Review ArticleVolume 74, Issue 5, August 2019

JOURNAL:J Am Coll Cardiol. Article Link

The Evolution of β-Blockers in Coronary Artery Disease and Heart Failure (Part 1/5)

P Joseph, K Swedberg, DP Leong et al. Keywords: heart failure; HF following ACS; stable CAD; β-blocker;

ABSTRACT


As new treatments continue to improve clinical outcomes in coronary artery disease (CAD) and heart failure, it is necessary to characterize the appropriate use of β-adrenergic receptor blockers (β-blockers) in the contemporary management of these conditions.
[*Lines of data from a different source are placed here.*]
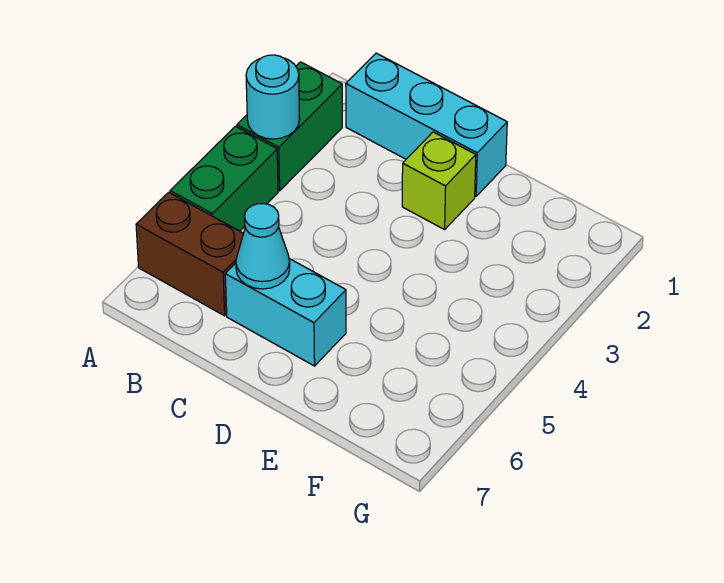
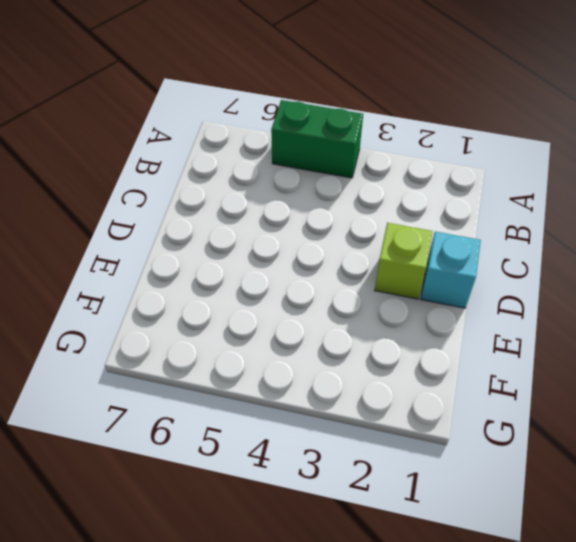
cyan brick D1 level 1 -> cyan brick B1:D1 level 1
none -> green brick A2:A3 level 1
none -> brown brick A6:B6 level 1

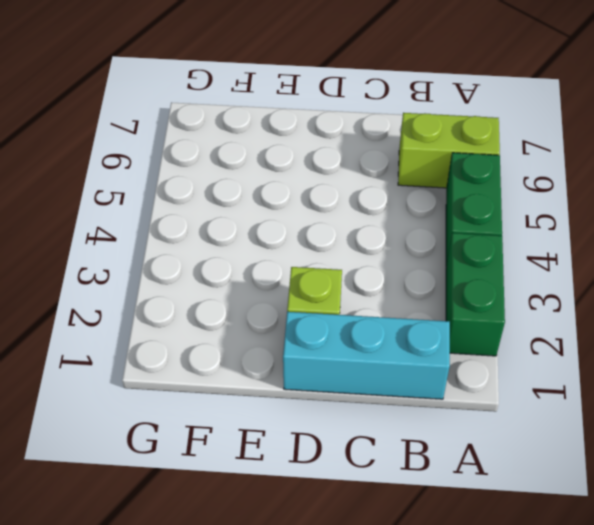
lime brick A6:B6 level 1 -> brown brick A6:B6 level 1
none -> cyan brick C6:D6 level 1
none -> cyan round brick A3 level 2

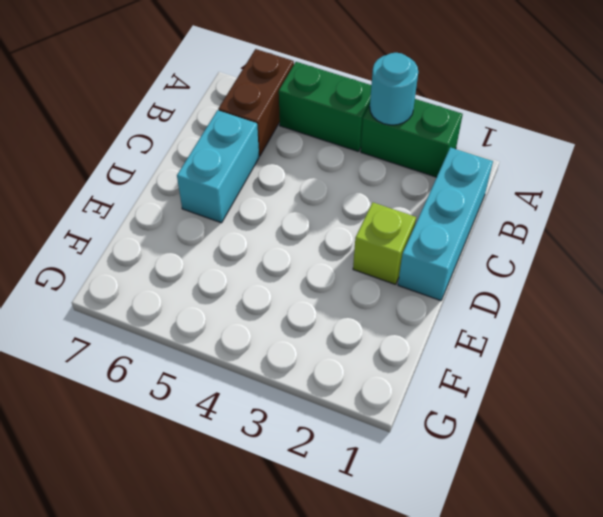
none -> cyan cone C6 level 2

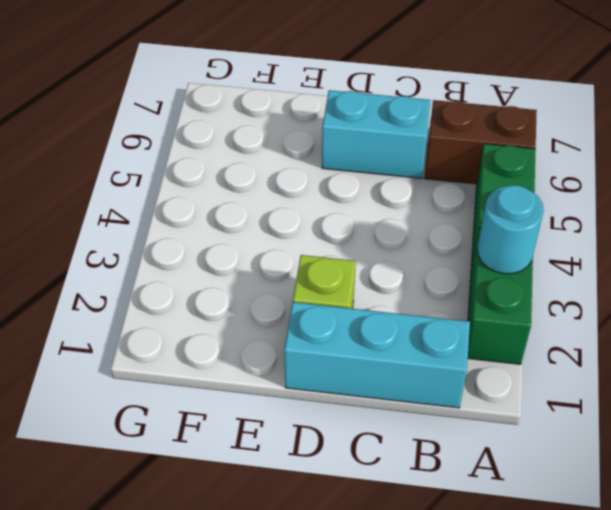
none -> cyan cone C6 level 2

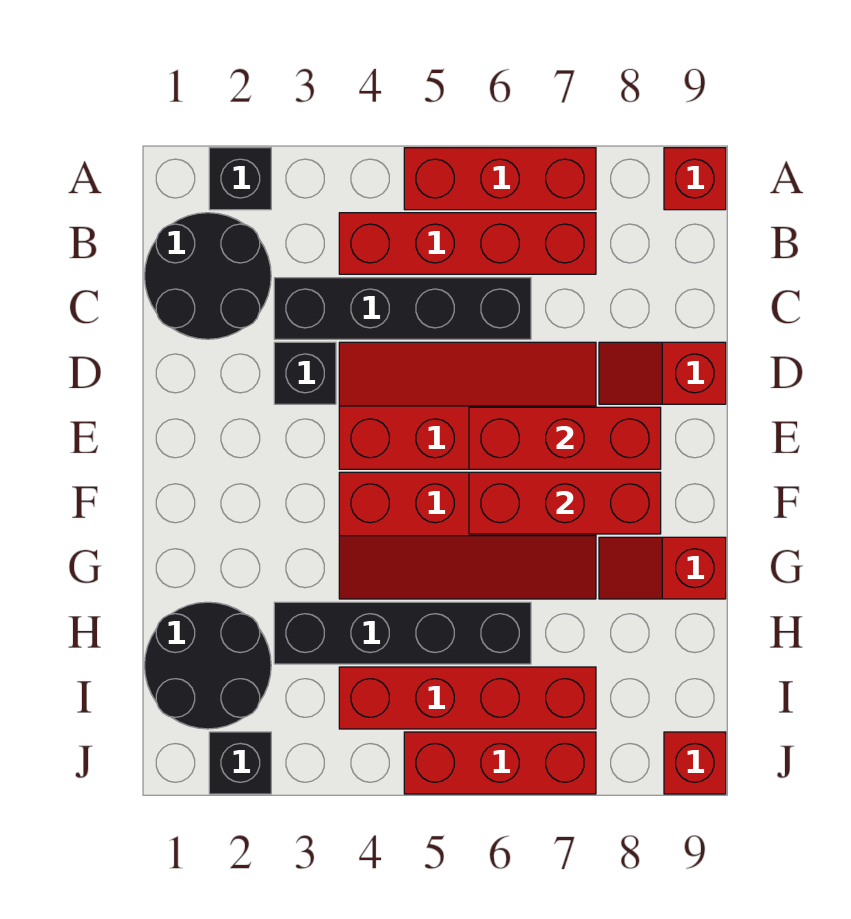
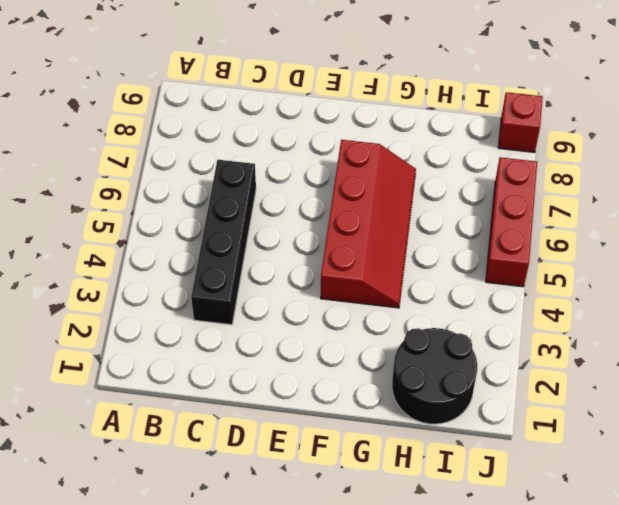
none -> black brick A2 level 1
none -> red brick A5:A7 level 1
none -> red brick A9 level 1

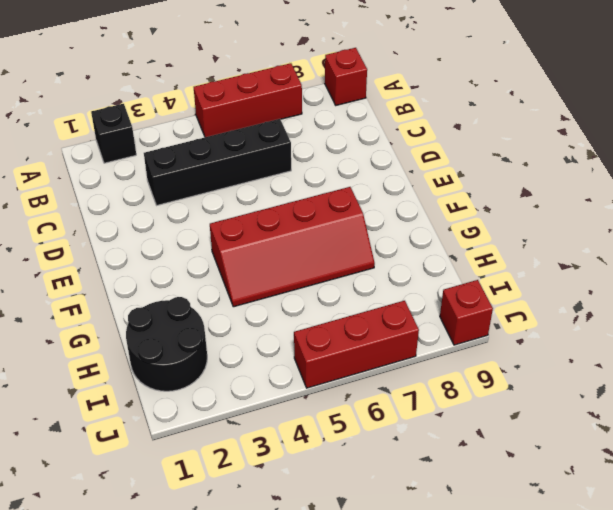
none -> black round brick B1:C2 level 1
none -> red brick B4:B7 level 1
none -> black brick D3 level 1

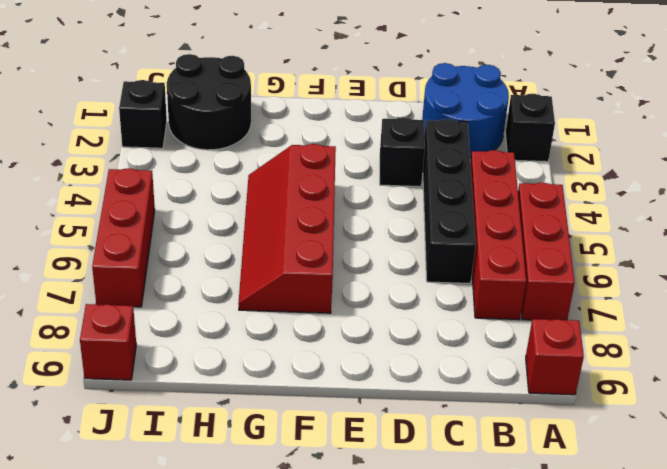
blue round brick B1:C2 level 1 -> black round brick B1:C2 level 1
none -> red slope D4:E7 level 1 top E
none -> red slope D8:D9 level 1 top 9
none -> red slope G8:G9 level 1 top 9

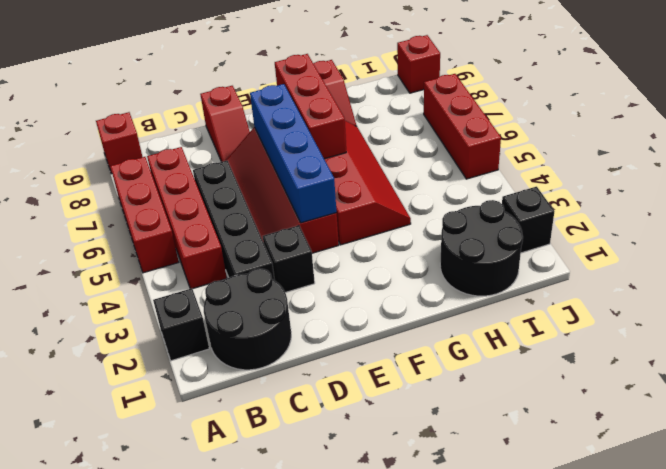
blue brick E4:E7 level 2 -> red brick E6:E8 level 2
none -> black brick H3:H6 level 1
none -> red brick I4:I7 level 1

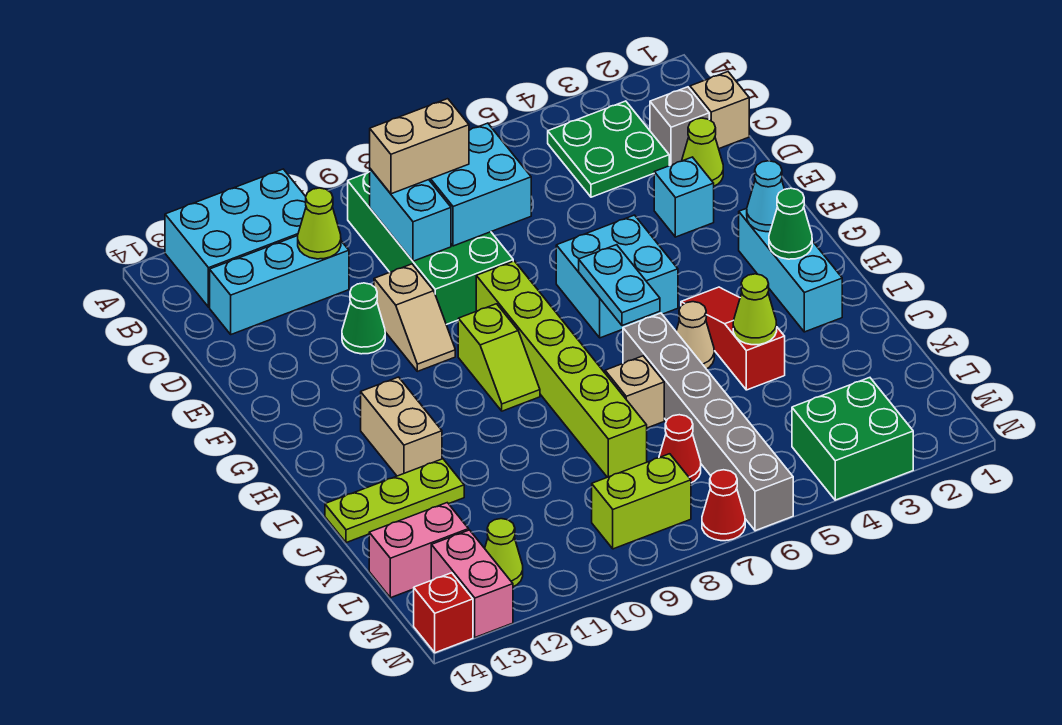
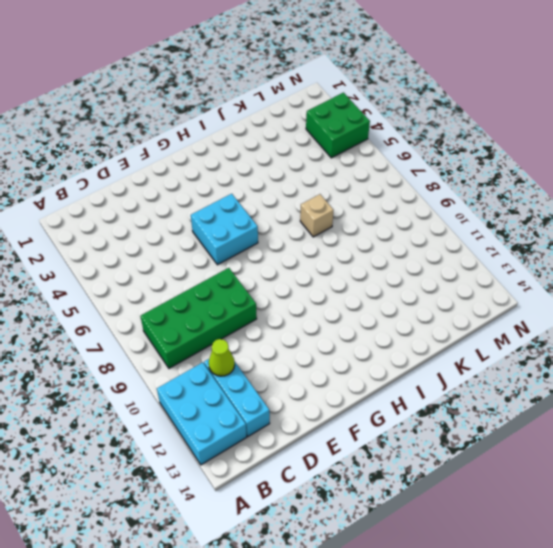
none -> green plate B3:C4 level 1
none -> tan brick C1 level 1
none -> grey brick C2 level 1
none -> lime cone D2 level 1

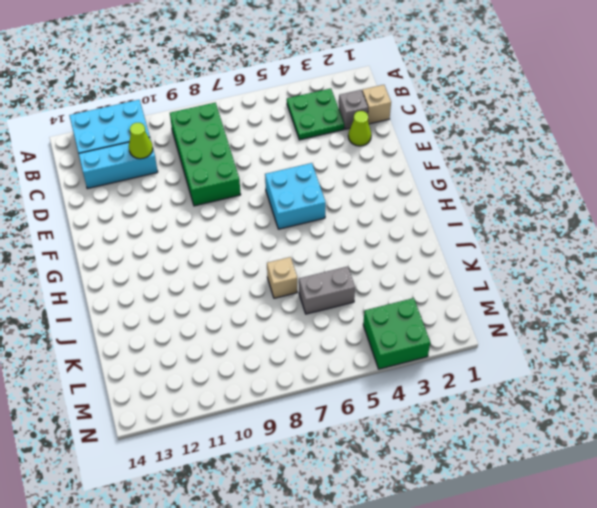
grey brick K5:K6 level 1 -> grey brick I6:N6 level 1
none -> cyan brick E3 level 1
none -> tan slope E10:F10 level 1 top E
none -> green cone E11 level 1
none -> lime brick F8:K8 level 1

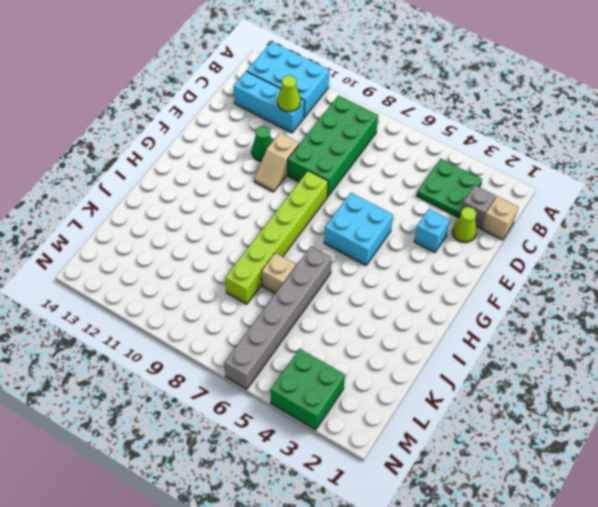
none -> cyan brick G2:I2 level 1
none -> lime slope G9:H9 level 1 top G
none -> red slope H4:J4 level 1 top J
none -> tan brick H12:I12 level 1

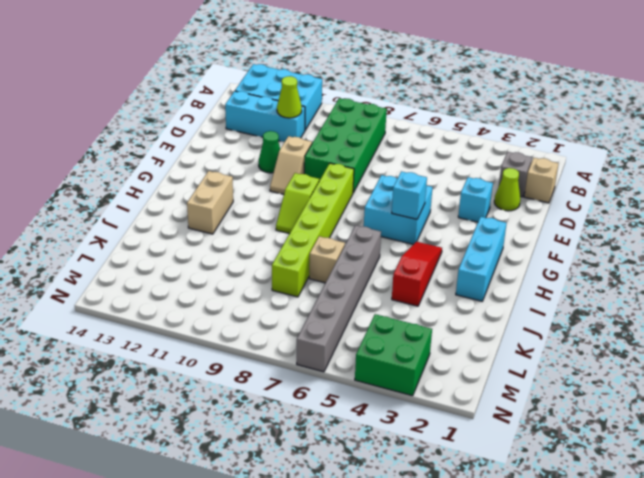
cyan brick G5 level 2 -> none
none -> green plate B3:C4 level 1
none -> tan cone I5 level 1
none -> lime plate J12:J14 level 1
none -> red cone L7 level 1

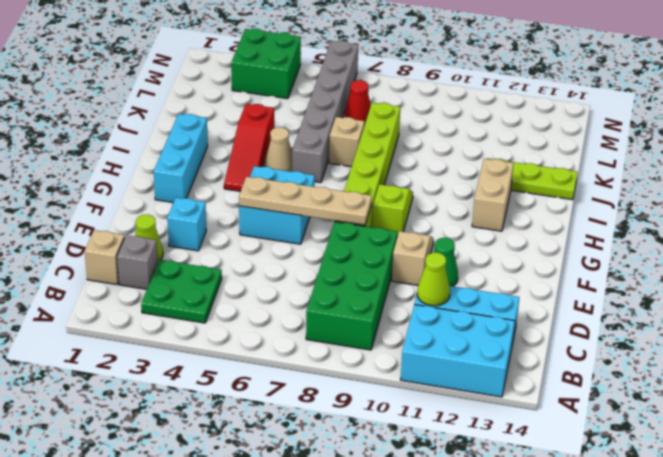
tan plate F5:F8 level 2 -> none
none -> pink brick L13:L14 level 1
none -> lime brick M8:M9 level 1
none -> lime cone M12 level 1
none -> pink brick M13:N13 level 1

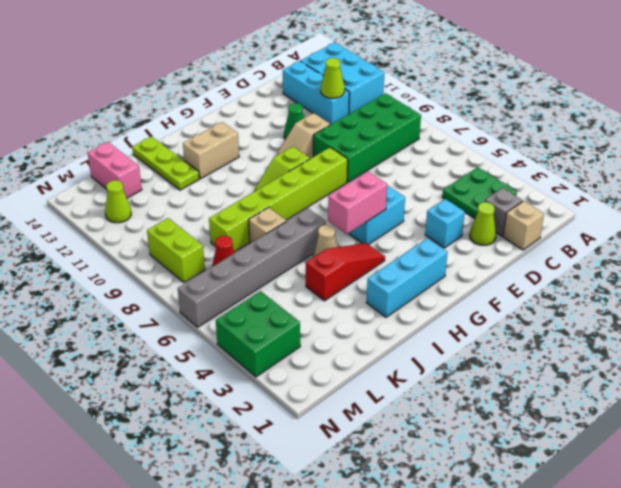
pink brick G5:H5 level 2 -> pink brick M13:N13 level 1
none -> red cone N7 level 1
none -> red brick N14 level 1
none -> cyan brick C7:D8 level 2
none -> cyan brick C9:D9 level 2

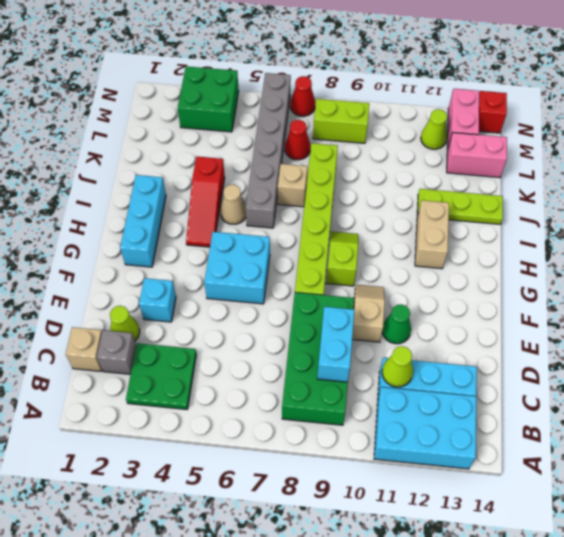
none -> cyan brick C7:D8 level 2
none -> cyan cone G2 level 2
none -> cyan plate G6:H6 level 2
none -> green cone H2 level 2

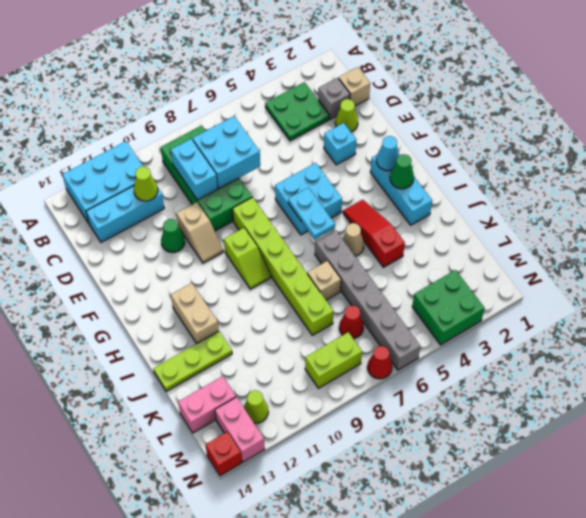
none -> lime cone J4 level 2
none -> tan brick C8:C9 level 3

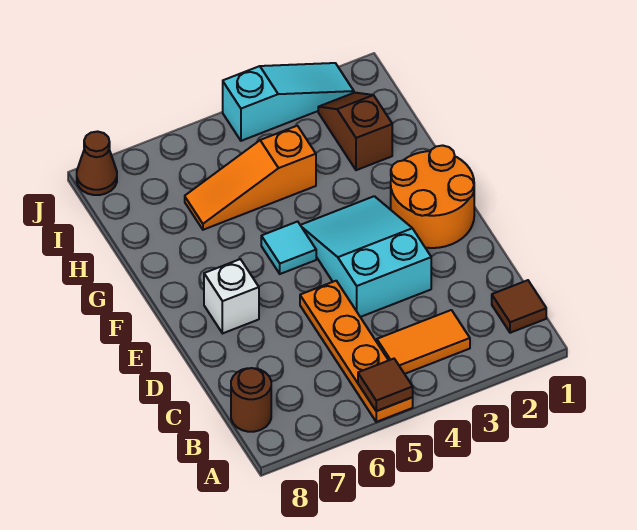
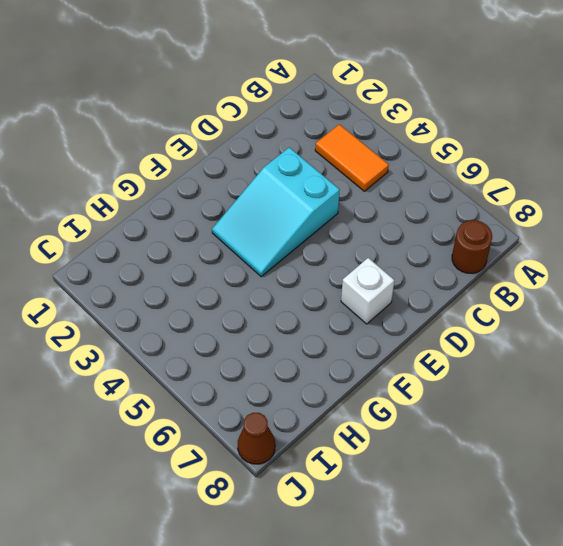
none -> orange plate A5:D5 level 1
none -> brown tile B1 level 1
none -> orange round brick E1:F2 level 1

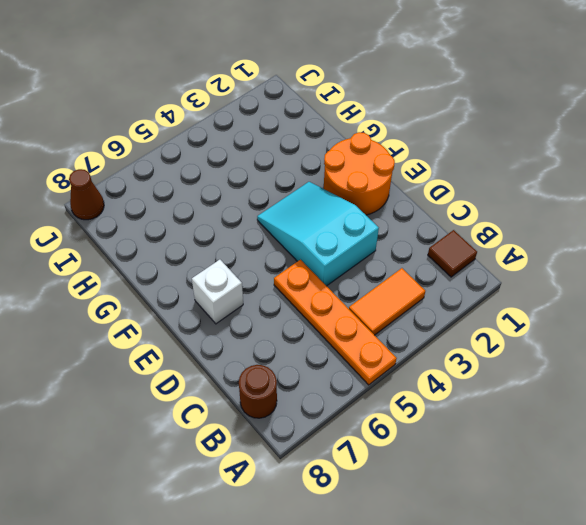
none -> cyan tile F5 level 1
none -> brown slope H2:I2 level 1 top H
none -> orange slope H4:H6 level 1 top 4

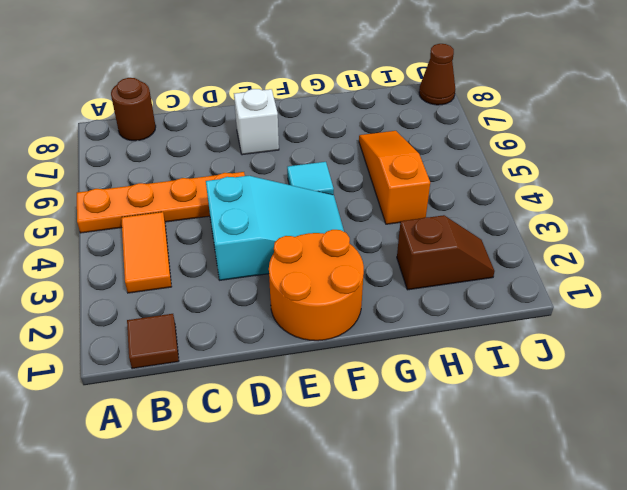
none -> cyan slope J2:J4 level 1 top 4
none -> brown tile A5 level 2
This review examines the current evidence supporting β-blocker use in heart failure with preserved ejection fraction (HFpEF), heart failure with midrange ejection fraction (HFmEF), and heart failure with reduced ejection fraction (HFrEF), following acute coronary syndrome and in stable CAD. β-Blockers remain essential in the treatment of HFrEF, but limited evidence supports their use in HFmEF or HFpEF. They should still be considered routinely following acute coronary syndrome, but there is a need for contemporary trials that re-examine this in patients without left ventricular dysfunction, as well as in patients with stable CAD. From a global perspective, more studies are needed to characterize the extent of β-blocker use in CAD and heart failure, and how evidence-based use can be improved in these conditions.